Dear Joanthan,

----- Original Message ----- From: "Jonathan Colvin" <[EMAIL PROTECTED]> To: "'Stephen Paul King'" <[EMAIL PROTECTED]>; <everything-list@eskimo.com>
Sent: Thursday, June 16, 2005 1:14 AM
Subject: RE: Dualism and the DA


Stephen Paul King wrote:
   Pardon the intrusion, but in your opinion does every form
of dualism require that one side of the duality has properties
and behaviors that are not constrained by the other side of
the duality, as examplified by the idea of "randomly emplaced souls"?
   The idea that all dualities, of say mind and body, allow
that minds and bodies can have properties and behaviours that
are not mutually constrained is, at best, an incoherent straw dog.

I don't really uderstand the question the way you've phrased it (I'm not
sure what you mean by "mutually constrained"); I *think* you are asking
whether I believe that it is necessary that any duality must have mutually
exclusive properties (if not, please elaborate).

[SPK]

The same kind of mutual constraint that exist between a given physical object, say a IBM z990 or a 1972 Jaguar XKE or the human Stephen Paul King, and the possible complete descriptions of such. It is upon this distiction betwen physical object and its representations, or equivalently, between a complete description and its possible implementations, that the duality that I argue for is based. This is very different from the Cartesian duality of "substances" (res extensa and res cognitas) that are seperate and independent and yet mysteriously linked.

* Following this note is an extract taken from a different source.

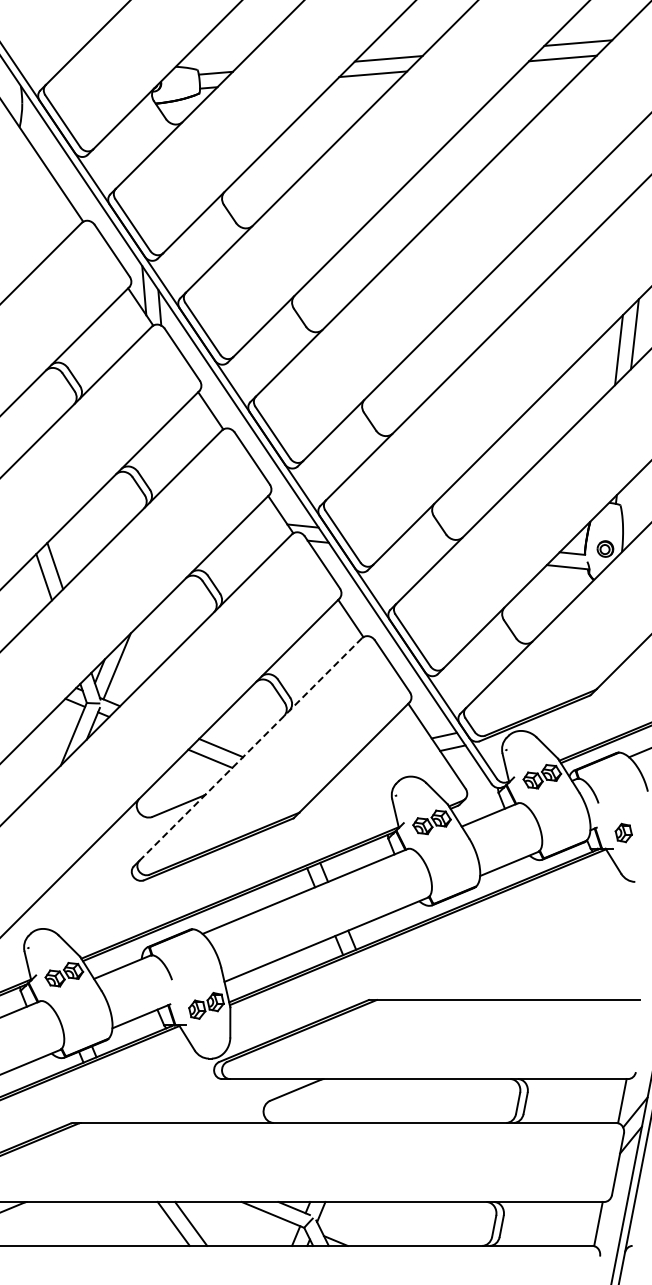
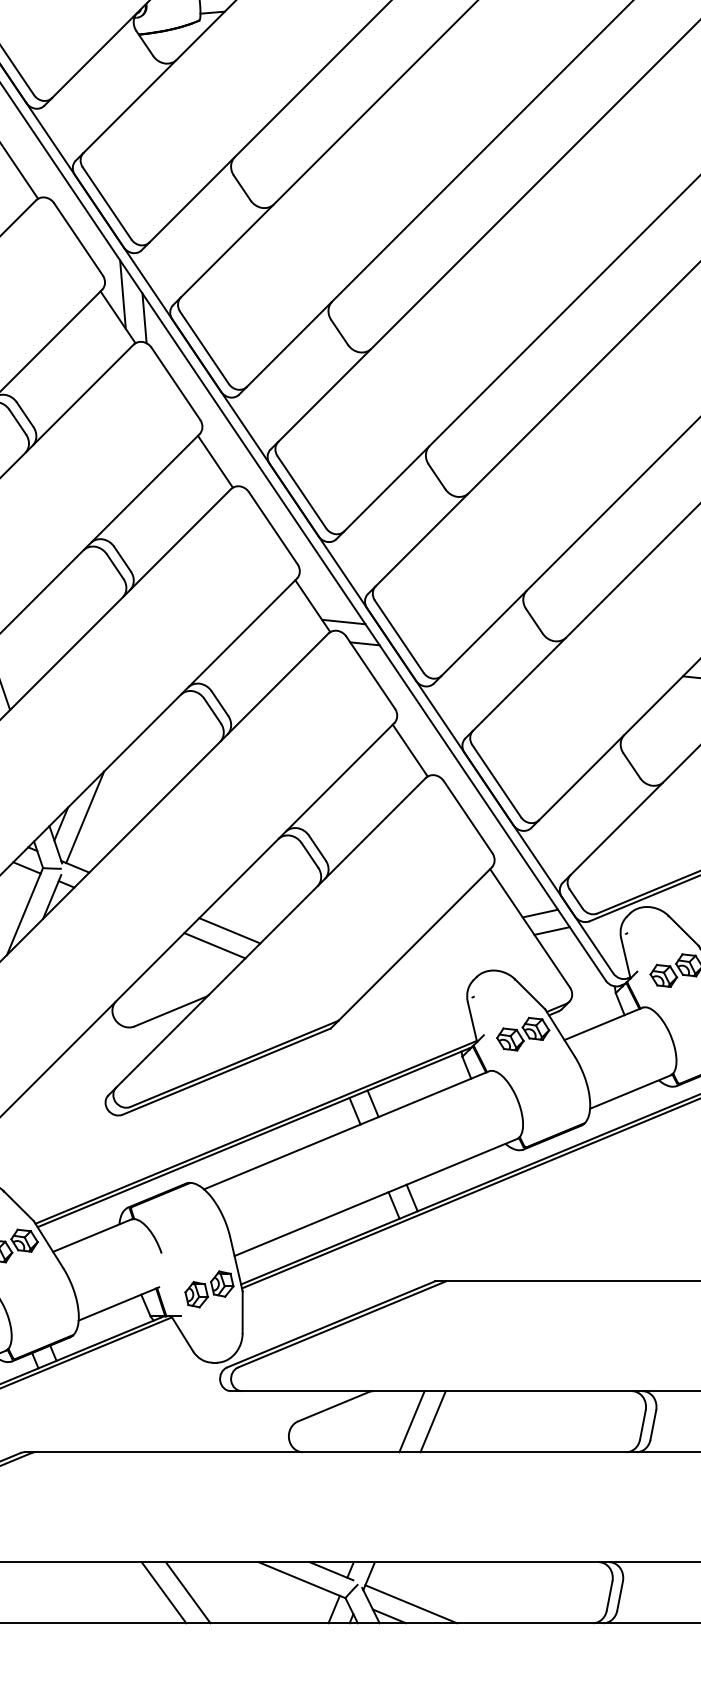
line: (250, 749) -> (270, 932), dashed -> solid
line: (352, 1100) -> (412, 1420), added
line: (367, 1100) -> (433, 1420), added
line: (351, 1231) -> (411, 1603), added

I think this is implied by the very concept of dualism; if the properties of the dual entities (say mind and body, or particle and wave) are NOT mutually exclusive, then there is no dualism to talk about. If the mind and the body
are identical, there is no dualism.

[SPK]

Mutual exclusivity does not make a dualism, and it should be obvious that identity is not the negation of mutual exclusivity!